SZA’s 'Ctrl' Came Out When It Did Because Her Label ‘Cut Her Off’

"They just took my hard drive from me. That was all. I just kept fucking everything up."

by Lauren O'Neill
Jul 31 2017, 1:46pm

Foto via Wikimedia Commons

Fans had been waiting for ages. SZA's Ctrl was a long time coming but now it's finally here, its blend of confessional lyrics and lazy day beats making it one of the best albums of 2017 so far. But, its aural easiness didn't translate across the process of its making, which was years-long and arduous.

In a new interview with the Guardian Guide which, at one point, takes place in a locked bathroom in a desperate bid for some privacy (and feels weirdly perfect considering SZA's extremely relatable girl persona), SZA divulged how the record that she'd agonised over ended up finally making its way into the world:

They just took my hard drive from me. That was all. I just kept fucking everything up. I just kept moving shit around. I was choosing from 150, 200 songs, so I'm just like, who knows what's good any more?

According to the piece, one day her hard drive with all those songs in it just disappeared from the studio safe. That was that. And though it's kind of an invasion of her privacy, SZA actually sounded kind of grateful for the intervention – when asked whether the record that was released would have been the one of her choosing, she said: "No, absolutely not. Any longer and I probably wouldn't … I'm also driving myself fucking crazy, so I don't know. Give me another month and it would have been something completely different."

It sounds like it's just as well that someone got involved when they did, especially because the version of Ctrl we did get feels like exactly the one we all wanted.
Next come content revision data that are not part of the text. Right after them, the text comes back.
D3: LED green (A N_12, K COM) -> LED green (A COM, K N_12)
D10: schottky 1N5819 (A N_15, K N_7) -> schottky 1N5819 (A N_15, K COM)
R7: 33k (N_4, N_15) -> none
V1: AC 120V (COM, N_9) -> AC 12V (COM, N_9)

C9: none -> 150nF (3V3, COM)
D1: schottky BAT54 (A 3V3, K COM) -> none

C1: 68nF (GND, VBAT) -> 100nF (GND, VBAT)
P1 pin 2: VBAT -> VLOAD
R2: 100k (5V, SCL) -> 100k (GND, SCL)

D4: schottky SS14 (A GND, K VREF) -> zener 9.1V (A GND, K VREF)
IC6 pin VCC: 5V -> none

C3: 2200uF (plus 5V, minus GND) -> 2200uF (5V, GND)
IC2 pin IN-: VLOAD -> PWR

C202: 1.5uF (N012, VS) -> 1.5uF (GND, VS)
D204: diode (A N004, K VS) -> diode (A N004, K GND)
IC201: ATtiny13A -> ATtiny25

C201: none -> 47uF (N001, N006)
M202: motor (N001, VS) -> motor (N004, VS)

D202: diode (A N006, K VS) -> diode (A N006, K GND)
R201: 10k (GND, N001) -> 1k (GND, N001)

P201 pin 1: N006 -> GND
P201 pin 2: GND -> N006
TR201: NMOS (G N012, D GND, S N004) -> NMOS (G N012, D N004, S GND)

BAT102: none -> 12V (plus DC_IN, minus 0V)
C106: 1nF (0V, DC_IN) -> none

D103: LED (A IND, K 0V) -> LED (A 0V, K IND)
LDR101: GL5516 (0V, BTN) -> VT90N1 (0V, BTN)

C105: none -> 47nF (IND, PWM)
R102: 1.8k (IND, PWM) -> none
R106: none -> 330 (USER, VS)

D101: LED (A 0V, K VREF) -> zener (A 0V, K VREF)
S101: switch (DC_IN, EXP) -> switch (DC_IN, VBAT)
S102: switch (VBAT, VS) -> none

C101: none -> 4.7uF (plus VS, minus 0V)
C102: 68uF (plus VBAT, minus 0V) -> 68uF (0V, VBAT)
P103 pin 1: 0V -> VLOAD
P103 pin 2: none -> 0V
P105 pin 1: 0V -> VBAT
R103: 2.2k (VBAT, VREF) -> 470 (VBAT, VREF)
And elsewhere in the interview, SZA proves that as one of our most special and exciting musical personalities, she won't be going anywhere soon. She talks her early style influences ("In the early 00s, the only influences for funky styles were Jamiroquai and Kelis. And George Clinton, because your dad is really on some old school shit"), her attitude to her career ("I don't feel subscribed to anything. So I feel like, when this isn't fun, I'm not gonna do it any more. When I can't grow, I'm not gonna do it any more. But it's still fun"), and a bunch of other stuff. She basically ends up sounding like the BFF you always wanted but always thought was too cool for you. Long live SZA, and here's hoping for a Ctrl follow-up that comes a little easier than its predecessor.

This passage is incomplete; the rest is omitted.